By Patrick Rucker
Reuters
Wednesday, December 12, 2012
http://www.reuters.com/article/2012/12/12/us-usa-gao-royalty-idUSBRE8BB1...
WASHINGTON -- Revising a 19th-century U.S. law that
governs the mining of gold and other precious metals could add billions of
dollars to federal coffers at a time of tight budgets, according to some
Democratic lawmakers and a government study released on Wednesday.
Taxpayers receive no royalties on metals pulled from
federal land, and officials drew a blank when they tried to find out how much
gold, silver, copper, and other valuable metal is sold.
"Federal agencies generally do not collect data
from hardrock mine operators," said the report
from the nonpartisan Government Accountability Office, which looked at the
market in 2010 and 2011.
But applying a metals levy of 12.5 percent -- the
benchmark government share for other resources -- could deliver hundreds of
millions of dollars a year to taxpayers, according to independent studies and
U.S. Rep.
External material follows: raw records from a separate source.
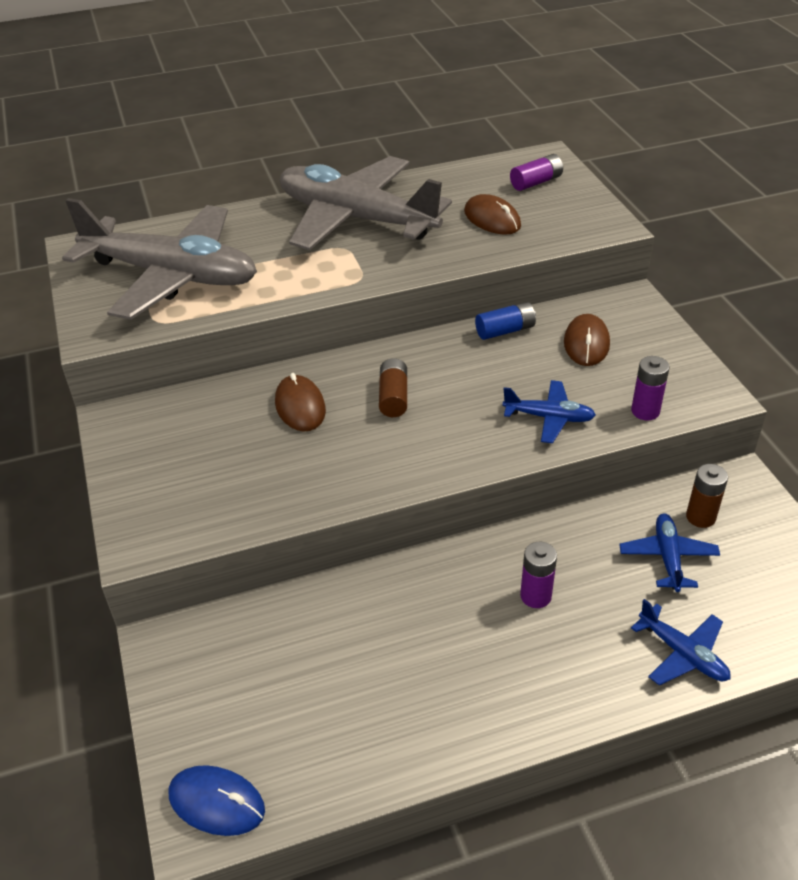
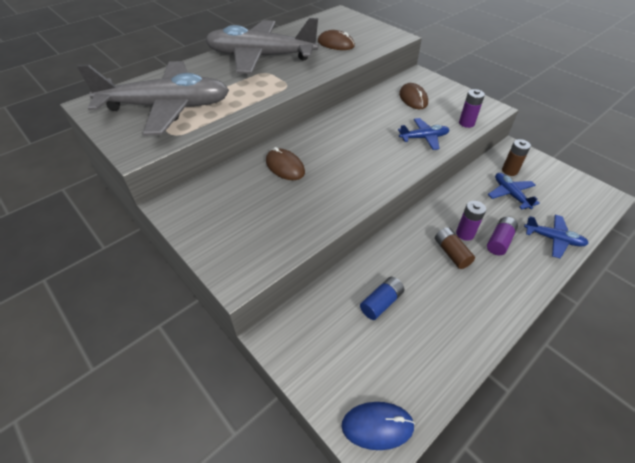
camera: 25 degrees left, 5 degrees up
(393, 397) = (335, 148): brown battery -> brown battery (451, 253)
(505, 330) = (368, 101): blue battery -> blue battery (381, 303)
(536, 182) = (344, 24): purple battery -> purple battery (499, 241)

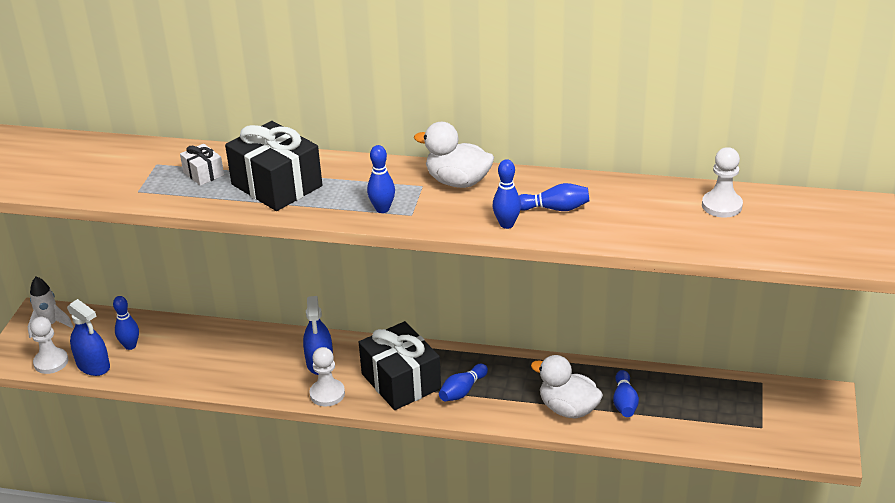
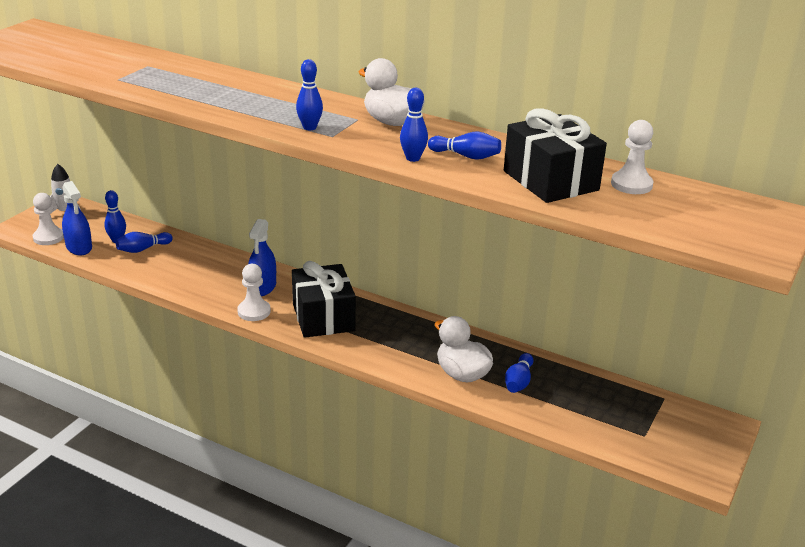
camera: 15 degrees right, 5 degrees down
(203, 173) = (179, 78): white gift -> none
(276, 185) = (233, 96): black gift -> black gift (550, 180)
(462, 391) = (373, 337): blue bowling pin -> blue bowling pin (143, 249)

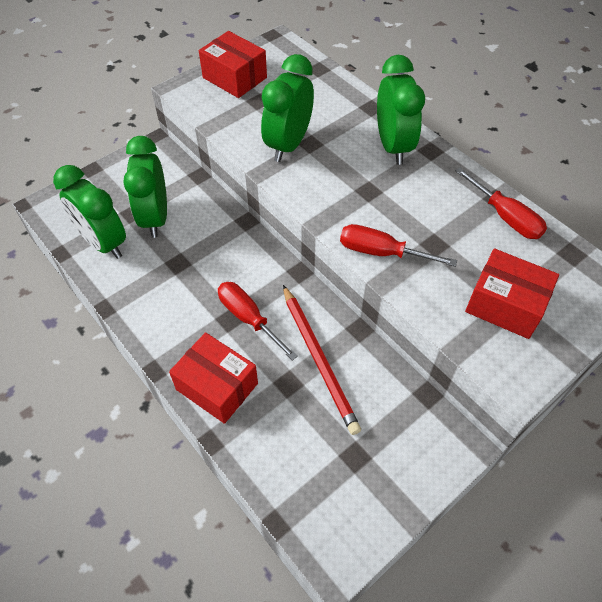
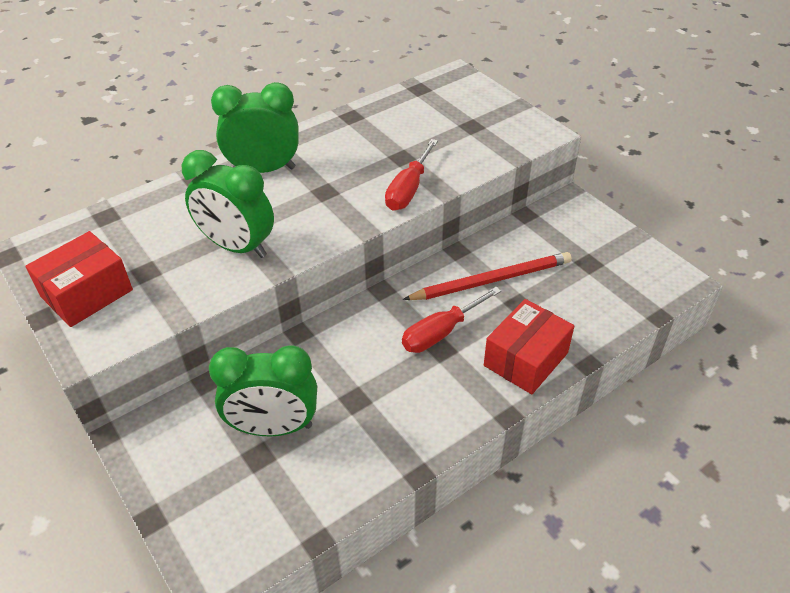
camera: 85 degrees left, 10 degrees down
(104, 243) = (308, 486): green clock -> none
(505, 217) = (374, 114): red screwdriver -> none
(505, 305) = (471, 128): red box -> none

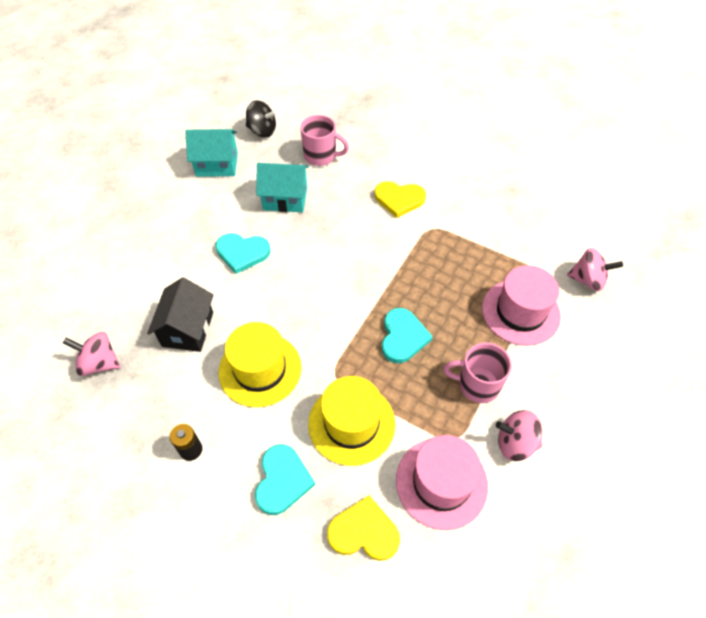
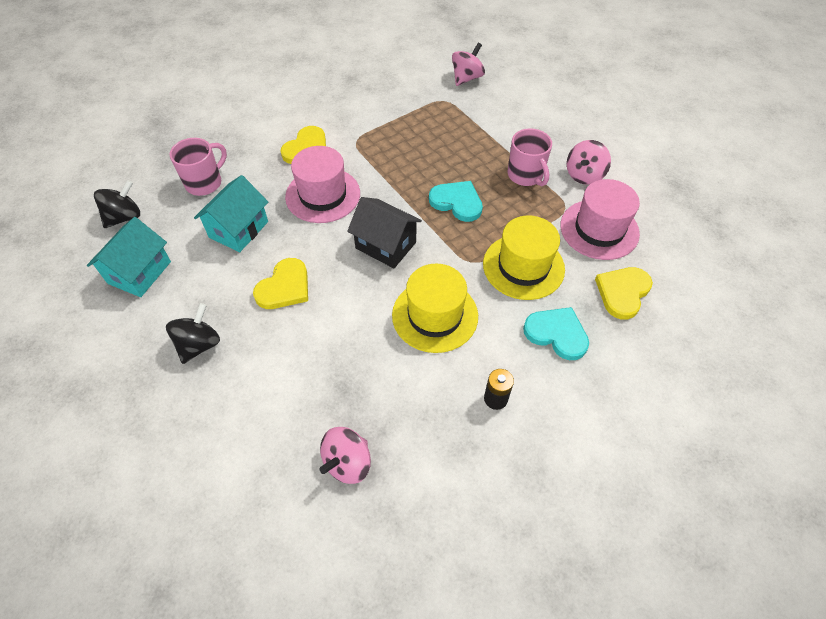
camera: 65 degrees left, 0 degrees up
(169, 228) = (199, 344): none -> black spinning top
(188, 329) = (352, 363): black house -> black house (386, 245)
(242, 253) = (284, 287): turquoise heart -> yellow heart
(477, 385) = (525, 175): pink mug -> pink mug turned 60 degrees counterclockwise
(520, 312) = (473, 124): pink hat -> pink hat (323, 195)

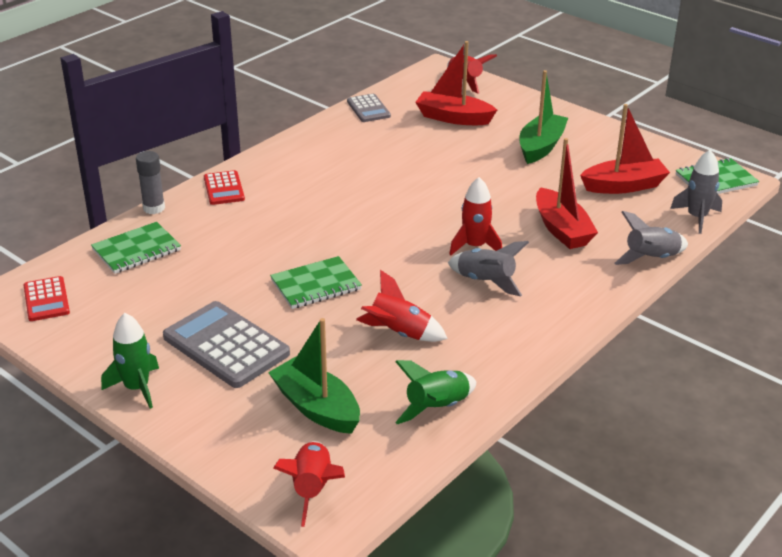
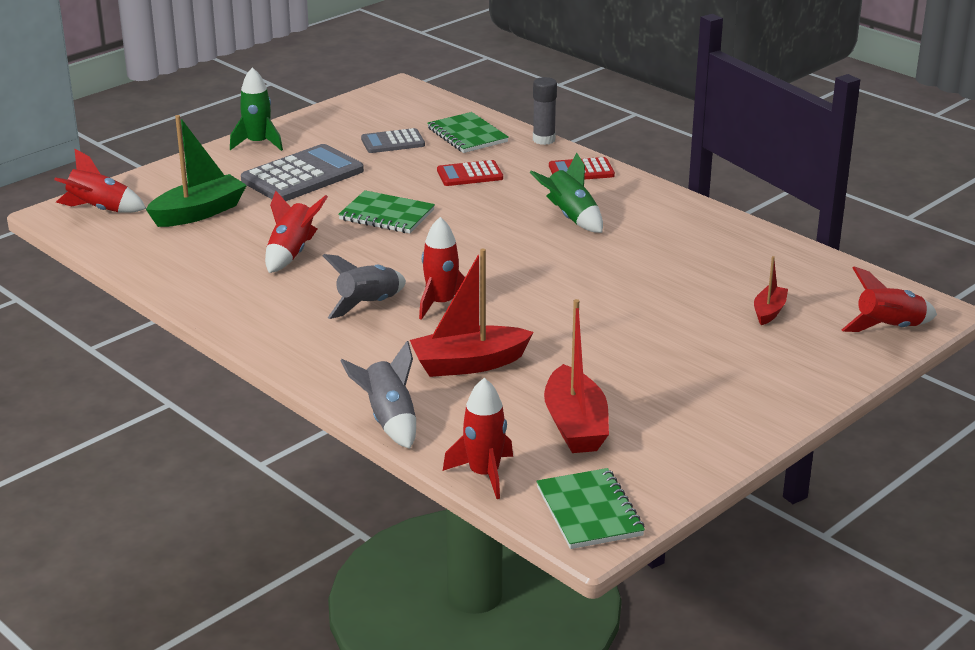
camera: 95 degrees right, 5 degrees down
(46, 299) = (395, 105): red calculator -> red calculator (469, 174)
(316, 285) = (386, 215): green notebook -> green notebook turned 45 degrees counterclockwise
(368, 109) = (786, 254): grey calculator -> grey calculator (393, 142)
(437, 408) = (172, 266): green rocket -> green rocket (571, 217)
(453, 118) = (769, 311): red boat -> red boat, size x0.55
(541, 147) = (688, 371): green boat -> none
(697, 217) = (484, 474): grey rocket -> red rocket

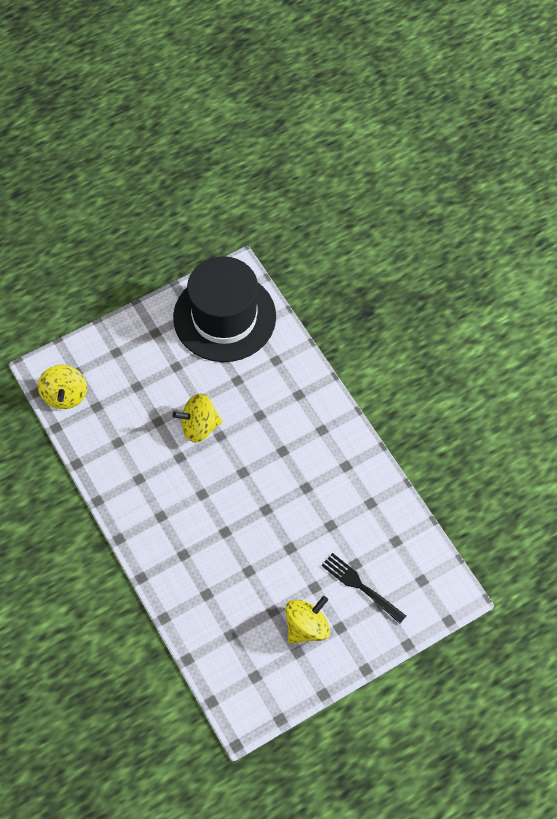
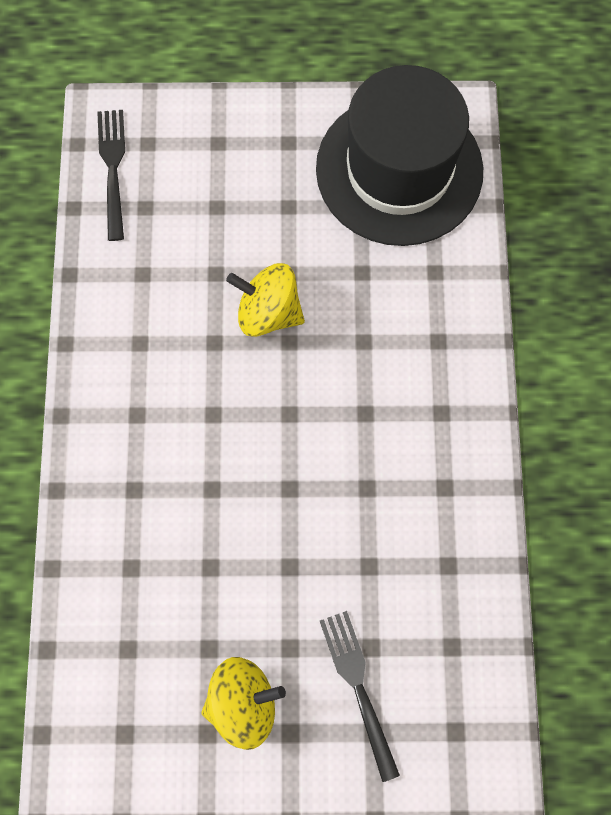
camera: 30 degrees right, 10 degrees up
(65, 395) = (113, 169): yellow spinning top -> black fork

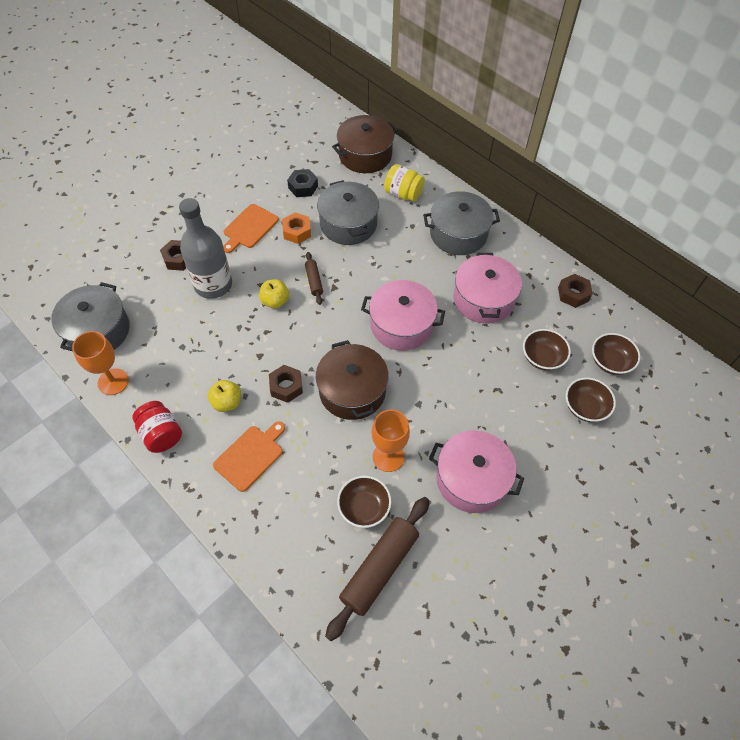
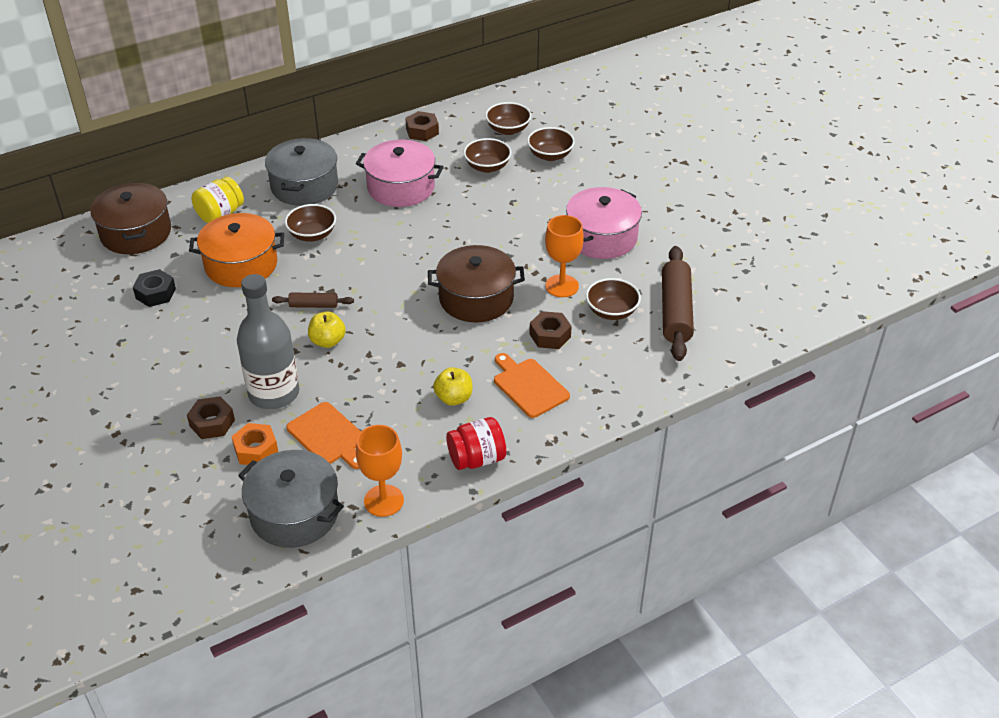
camera: 75 degrees left, 15 degrees down
(249, 228) = (196, 350): orange cutting board -> orange cutting board (328, 436)
(286, 387) = (451, 347): brown nut -> brown nut (550, 335)
(297, 232) = (228, 309): orange nut -> orange nut (256, 450)
(348, 224) = (241, 264): grey pot -> orange pot
(379, 568) = (675, 311): brown rolling pin -> brown rolling pin turned 45 degrees clockwise
(398, 256) = (312, 235): none -> brown bowl
(401, 325) = (407, 249): pink pot -> none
Raul Grijalva, who sought the report and
other data from the mining industry.
"As we face these fiscal challenges, these are the pennies that we
should pinch," said Grijalva, the leading
Democrat on the panel that oversees public lands.
Grijalva,
of Arizona, and Sen. Tom Udall of New Mexico, who jointly called for the GAO
report, say taxpayers should also benefit from a gold price surge that has
boosted the bottom line for miners.
Applying Grijalva's
royalty formula on the 1.1 million ounces of yellow metal pulled last year
from Goldstrike mine in Nevada, the largest in
North America, could have yielded $150 million to taxpayers, according to a
Reuters tally of industry data.
Barrick
Gold Corp., the mine operator, said only a fraction of Goldstrike
is on federal land, and the company's taxes have already quadrupled in the
five years of climbing gold prices.
Taxpayers are entitled to a royalty from metal sales
nevertheless, lawmakers said.
Under Grijalva's proposed
formula, Freeport-McMoRan Copper & Gold Inc.'s reserves of copper and
molybdenum, which is used to toughen steel, would return about $700 million
to taxpayers over the life of the mines, according to a Reuters tabulation of
company data.
The 1872 mining law that drove prospectors into
western states such as California still governs much of the industry.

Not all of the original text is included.